Video of some Marines goofing around with one: http://www.youtube.com/watch?v=oiRJj2oRWnM

No one can confuse a dedicated incendiary device with tear gas or a smoke bomb.

Ian said...

Paul, I'm going to go to bed shortly but I've been looking for a more detailed description than "pyrotechnic tear gas canister" in media reports and am yet to find one.

locumranch said...

Paul451 asks "How much of that fraud comparison is with consumer-level trade?", and the answer appears to be very little.

The 5% of global costs figure applies to all sorts (but mostly corporate) fraud. The 3.4 % e-commerce fraud figure applies to consumer-based credit cards & interbank wire transfers.

Another study ["Measuring the Cost of Cybercrime", weis2012.econinfosec.org/papers/Anderson_WEIS2012.pdf] sets the direct cybercrime costs at a pittance, arguing that defensive & indirect costs (ie. responses to cybercrime) cost society more by "an order of magnitude". As an example, the study refers to the 2010 botnet (spam) scare which earned its creators an estimated 2.7 Million dollars but cost society a disproportionate 1 Billion dollars in defensive costs.

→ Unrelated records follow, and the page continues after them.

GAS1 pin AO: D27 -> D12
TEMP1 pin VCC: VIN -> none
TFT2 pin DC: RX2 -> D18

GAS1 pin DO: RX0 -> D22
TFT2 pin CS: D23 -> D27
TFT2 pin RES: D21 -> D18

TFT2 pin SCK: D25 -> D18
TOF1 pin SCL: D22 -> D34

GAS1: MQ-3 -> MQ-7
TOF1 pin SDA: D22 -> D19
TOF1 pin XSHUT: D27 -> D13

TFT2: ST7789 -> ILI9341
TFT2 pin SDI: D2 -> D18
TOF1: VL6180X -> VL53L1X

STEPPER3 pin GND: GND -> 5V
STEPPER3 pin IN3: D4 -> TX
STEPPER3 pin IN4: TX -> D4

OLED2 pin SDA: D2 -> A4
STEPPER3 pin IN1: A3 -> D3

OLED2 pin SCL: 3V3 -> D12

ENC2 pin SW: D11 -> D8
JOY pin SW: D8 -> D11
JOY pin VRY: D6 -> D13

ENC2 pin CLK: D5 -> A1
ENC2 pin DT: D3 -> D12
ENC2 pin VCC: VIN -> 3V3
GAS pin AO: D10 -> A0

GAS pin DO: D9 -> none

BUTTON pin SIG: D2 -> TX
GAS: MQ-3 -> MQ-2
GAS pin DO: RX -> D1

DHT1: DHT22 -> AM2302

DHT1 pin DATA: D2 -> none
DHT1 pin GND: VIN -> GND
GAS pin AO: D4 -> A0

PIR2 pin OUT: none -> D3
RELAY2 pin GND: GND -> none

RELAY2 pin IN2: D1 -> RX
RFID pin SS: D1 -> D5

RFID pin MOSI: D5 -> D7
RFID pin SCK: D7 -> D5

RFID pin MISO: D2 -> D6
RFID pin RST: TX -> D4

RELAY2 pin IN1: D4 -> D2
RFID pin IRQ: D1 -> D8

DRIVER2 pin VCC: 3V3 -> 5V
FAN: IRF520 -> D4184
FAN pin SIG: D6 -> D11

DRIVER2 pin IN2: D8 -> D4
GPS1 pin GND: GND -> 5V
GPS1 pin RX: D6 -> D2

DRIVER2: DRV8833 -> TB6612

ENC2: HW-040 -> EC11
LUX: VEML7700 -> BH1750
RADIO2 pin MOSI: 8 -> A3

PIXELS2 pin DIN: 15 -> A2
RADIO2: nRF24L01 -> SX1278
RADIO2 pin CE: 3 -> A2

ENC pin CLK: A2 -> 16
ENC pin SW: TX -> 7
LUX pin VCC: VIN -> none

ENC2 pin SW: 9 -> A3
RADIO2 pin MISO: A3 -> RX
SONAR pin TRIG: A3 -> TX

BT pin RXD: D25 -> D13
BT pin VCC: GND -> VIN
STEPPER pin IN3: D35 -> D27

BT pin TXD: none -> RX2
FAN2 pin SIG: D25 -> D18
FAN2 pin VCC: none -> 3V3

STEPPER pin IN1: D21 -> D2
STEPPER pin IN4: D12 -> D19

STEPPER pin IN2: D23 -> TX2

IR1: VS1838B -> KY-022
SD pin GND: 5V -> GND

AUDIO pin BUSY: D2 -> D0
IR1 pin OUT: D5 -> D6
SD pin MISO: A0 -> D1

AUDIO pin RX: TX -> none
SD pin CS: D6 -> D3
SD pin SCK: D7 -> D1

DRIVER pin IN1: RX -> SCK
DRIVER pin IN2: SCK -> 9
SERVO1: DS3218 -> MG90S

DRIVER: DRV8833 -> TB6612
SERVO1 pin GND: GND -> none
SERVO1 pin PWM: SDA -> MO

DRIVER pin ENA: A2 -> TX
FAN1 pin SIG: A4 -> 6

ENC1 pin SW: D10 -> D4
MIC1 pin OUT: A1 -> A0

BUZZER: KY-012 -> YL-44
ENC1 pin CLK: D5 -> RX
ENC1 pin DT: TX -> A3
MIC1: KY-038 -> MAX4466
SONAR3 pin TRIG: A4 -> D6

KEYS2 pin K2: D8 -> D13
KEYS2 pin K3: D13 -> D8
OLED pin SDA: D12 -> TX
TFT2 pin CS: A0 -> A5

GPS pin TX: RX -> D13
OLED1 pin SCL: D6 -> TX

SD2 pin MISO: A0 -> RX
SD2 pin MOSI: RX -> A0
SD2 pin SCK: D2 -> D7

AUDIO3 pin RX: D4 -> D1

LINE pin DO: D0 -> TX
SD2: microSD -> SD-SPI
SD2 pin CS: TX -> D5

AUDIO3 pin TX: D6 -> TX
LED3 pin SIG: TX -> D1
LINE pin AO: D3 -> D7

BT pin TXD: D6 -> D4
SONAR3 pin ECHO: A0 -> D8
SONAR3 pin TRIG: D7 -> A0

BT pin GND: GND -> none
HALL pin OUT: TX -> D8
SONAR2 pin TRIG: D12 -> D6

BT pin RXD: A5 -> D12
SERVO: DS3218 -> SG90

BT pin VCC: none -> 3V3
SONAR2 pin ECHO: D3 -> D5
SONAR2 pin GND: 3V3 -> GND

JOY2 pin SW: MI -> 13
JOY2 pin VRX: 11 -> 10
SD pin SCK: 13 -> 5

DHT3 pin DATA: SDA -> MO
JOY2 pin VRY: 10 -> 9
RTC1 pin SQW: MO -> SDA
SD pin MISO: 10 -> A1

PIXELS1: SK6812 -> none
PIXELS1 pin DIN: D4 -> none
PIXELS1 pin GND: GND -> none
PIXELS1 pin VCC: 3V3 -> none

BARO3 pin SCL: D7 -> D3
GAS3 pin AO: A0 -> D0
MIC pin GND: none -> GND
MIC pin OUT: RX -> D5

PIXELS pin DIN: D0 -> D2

It follows that our social response to cyber, e-commerce & credit card fraud amounts to global hysteria because it is irrational, exaggerated & disproportionate. Globally speaking, we're just a flock of Chicken Littles who run around screaming "The sky is falling, the sky is falling" when we run into the least little setback.

Human nature appears to be a study in the disproportionate response.


Alfred Differ said...

No one is going to eliminate every possible path to identity fraud, but suffering a few percentage points of fraud is intolerable when the credit companies try to foist the liability back on us.

Fingerprint scanning isn't good enough on a large scale largely because we don't actually capture the entire fingerprint. Points on the print are captured and relationships between them are encoded. It is the reduced set that gets compared against the databases. Avoiding multiple hits requires capturing more data up front, but doing so won't help much when the database is filled with data using the older methods.

Multi-factor identification systems are the way to go. A fingerprint is something I have. Combine that with something I know (a pin or longer passphrase) and you have two factors. I could use a smart-card with a digital cert and a pin as well and would be inclined to do that because the cert can increase in size as years go by to keep ahead of the computing power people have who would try to crack it.

There is no reason we couldn't set up two and three factor ID systems for financial transactions and use the weaker methods for the tiniest amounts to keep things easy. Large loan docs and credit agreements might require the most authentication and the time the deal is closed while coffee purchases at the cafe might get done by waving your card at a reader.

This stuff is solvable. It requires us to push the liability back onto the creditors, though. We shouldn't tolerate them blaming us for not verifying us.